December 06, 2002
Parents have allowed certain myths to cloud their vision and affect their attitude toward their teens. In doing so, they set their teens up for failure and contaminate their relationships.
In Closing the Gap: A Strategy for Bringing Parents and Teens Together, Jay McGraw takes a closer look at these untruths, which need to be cleared up if parents and teens are going to have a successful relationship.
1. I can’t be a friend to my teen.
It is difficult to be a friend and a parent at the same time. But that doesn’t mean you can’t do it. You can be firm without being mean, and you can be forgiving without being a pushover. Let your teens know that the rules become flexible only when they demonstrate trustworthiness, self-discipline and reliability.
2. A good relationship is a peaceful one.
Many parents are so nonconfrontational that they never give their teens boundaries or guidelines. How’s a kid supposed to handle that? You can’t abandon your responsibilities as a parent just for the sake of keeping the peace. That’s not peace. It’s neglect. You have to risk being the bad guy to give your teen the guidance he needs. Be willing to argue to get your teen to do what is right.
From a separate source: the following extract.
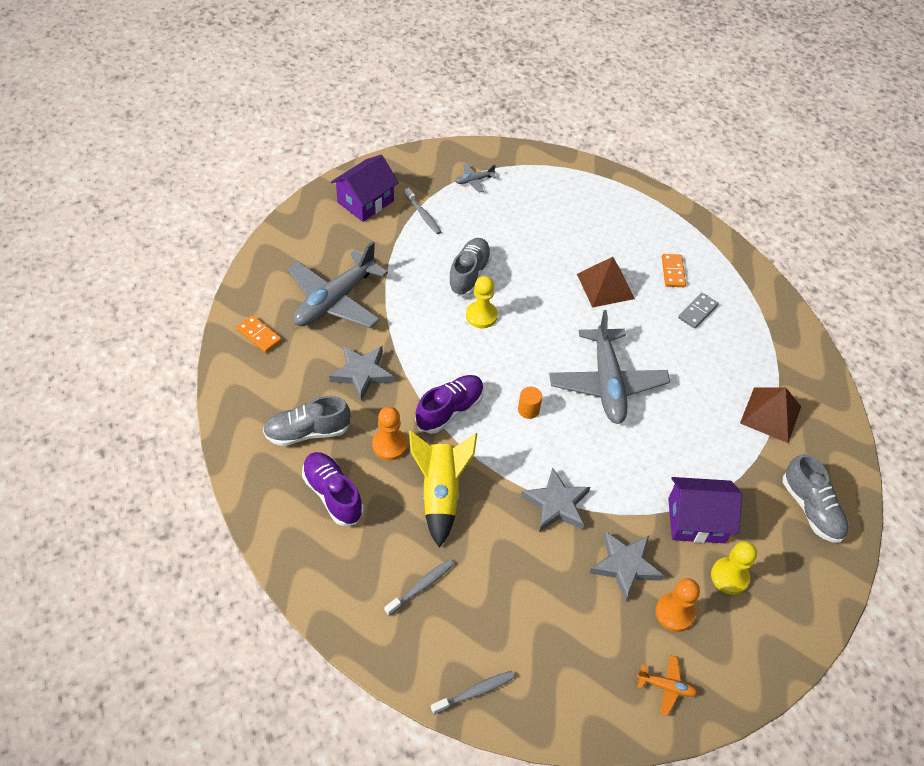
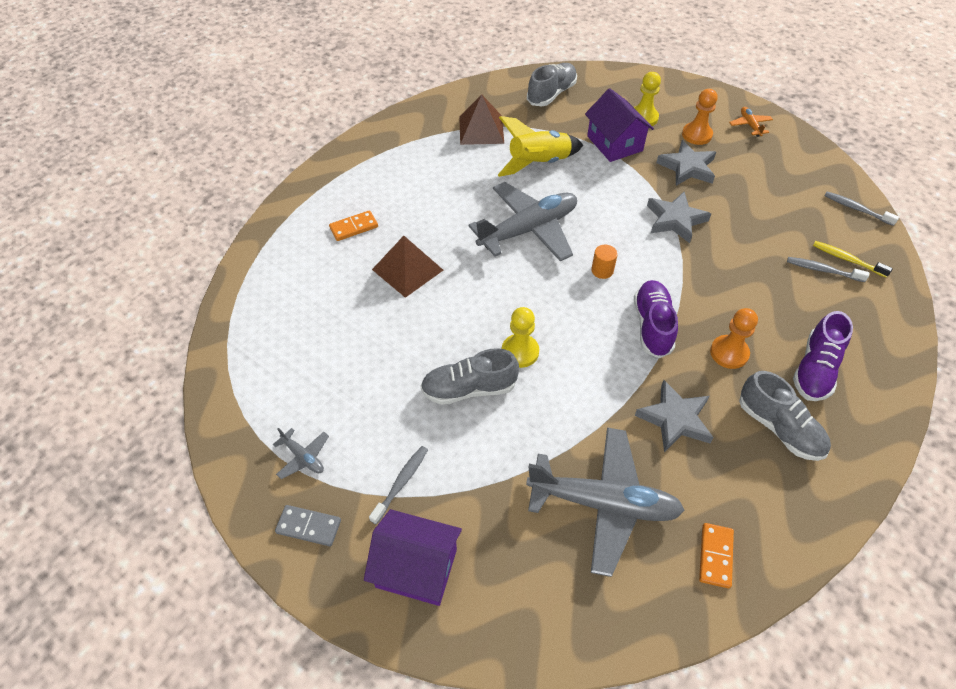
camera: 115 degrees left, 0 degrees up
(419, 620) = (847, 259): none -> yellow toothbrush
(440, 493) = (737, 294): yellow rocket -> yellow rocket (538, 163)
(450, 410) = (652, 326): purple shoe -> purple shoe turned 75 degrees clockwise
(697, 312) = (396, 197): grey domino -> grey domino (308, 527)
3. Once a bad kid, always a bad kid. Once a good kid, always a good kid.
When you stick the “bad kid” label on a teen, you tell him/her, “Live down to my low expectations. When you label a kid a “golden child,” he’ll beat himself up when he makes a mistake. Teens change. Give them a chance to earn your trust back if they’ve lost it.
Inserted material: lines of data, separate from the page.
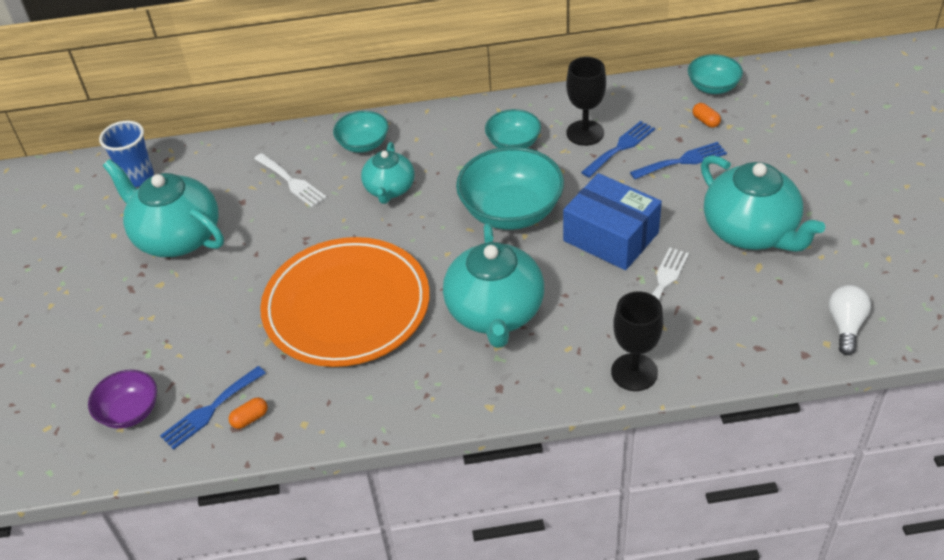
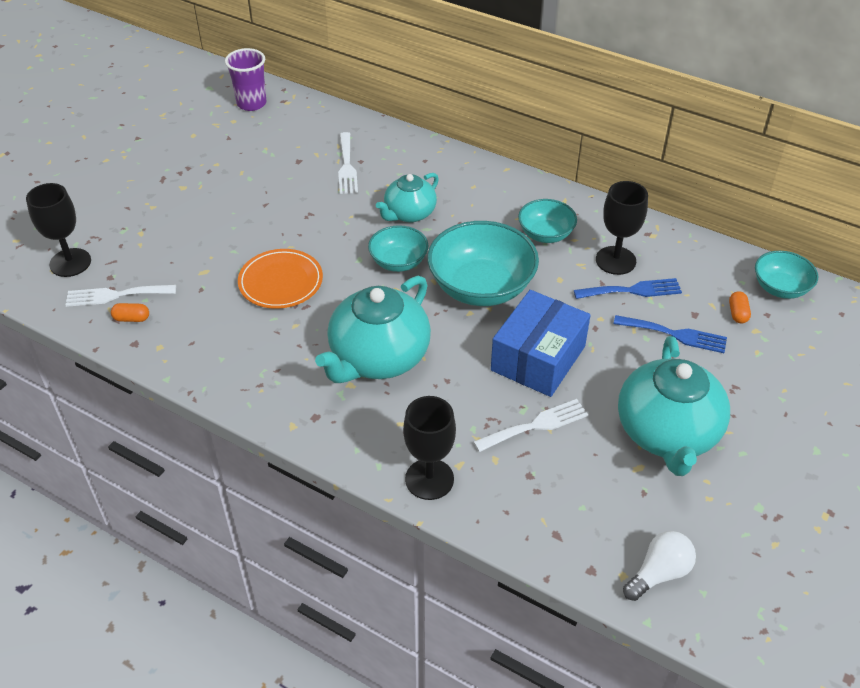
camera: 35 degrees right, 0 degrees up
(130, 412) = (70, 262): purple bowl -> black goblet
(138, 177) = (251, 103): blue cup -> purple cup
(177, 237) = (229, 160): turquoise teapot -> none
(210, 410) = (115, 295): blue fork -> white fork
(346, 306) = (281, 282): orange plate -> orange plate, size x0.52
(363, 144) = (429, 168): turquoise bowl -> turquoise bowl (398, 262)
(611, 236) = (538, 358): blue box -> blue box turned 45 degrees clockwise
4. No conflict is resolved until you and your teen see eye to eye.
You will always view things diferently. It is unrealistic and unfair to expect your teen to always do things, see things, or react to things as you would.
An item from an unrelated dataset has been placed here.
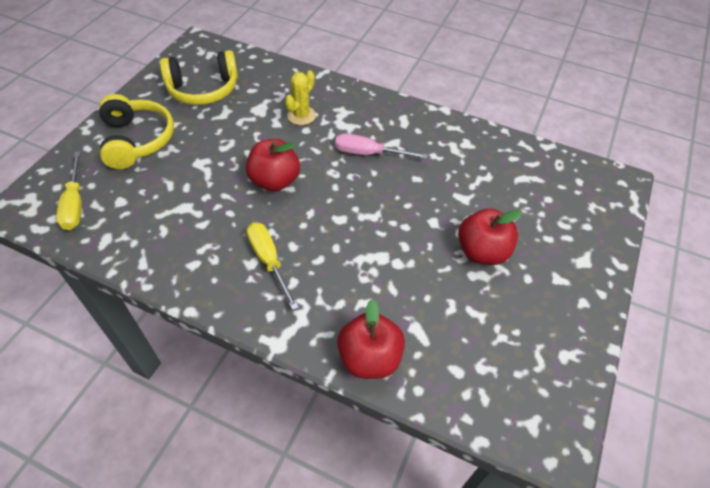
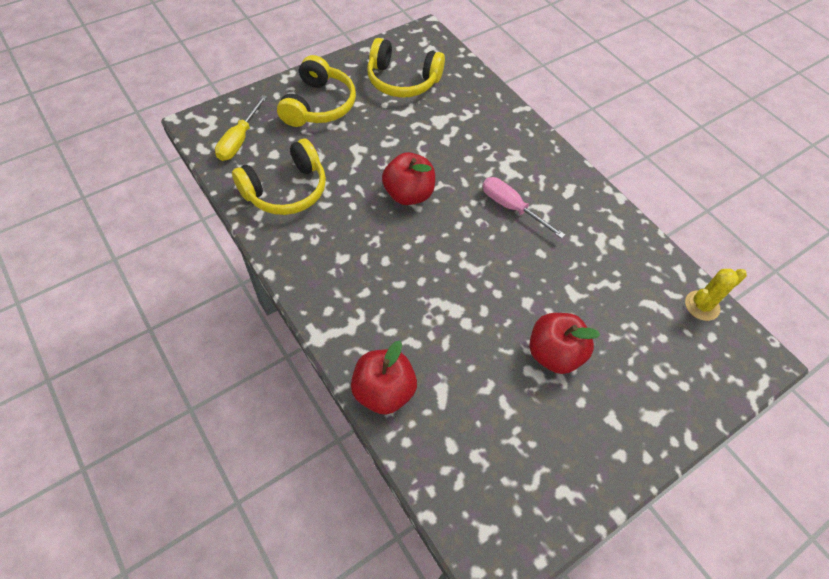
camera: 30 degrees right, 5 degrees up
(156, 228) = (286, 190): none -> yellow headphones
(269, 261) = (357, 263): yellow screwdriver -> none
(301, 115) = (473, 143): yellow cactus -> yellow cactus (702, 305)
5. Share everything with your teen.
Do be honest. Don’t be totally open. Your teen may never admit it, but you are the primary role model and standard-bearer in his/her life. If Mom or Dad did it, they think it’s OK for them to do it.
6. You can fix your teen.
If your relationship with your teen isn’t working, you can only fix yourself, and search for the best ways to deal with him/her. You may not be able to control your teen’s emotional and volatile nature all the time, but you are 100 percent in control of how you respond to it.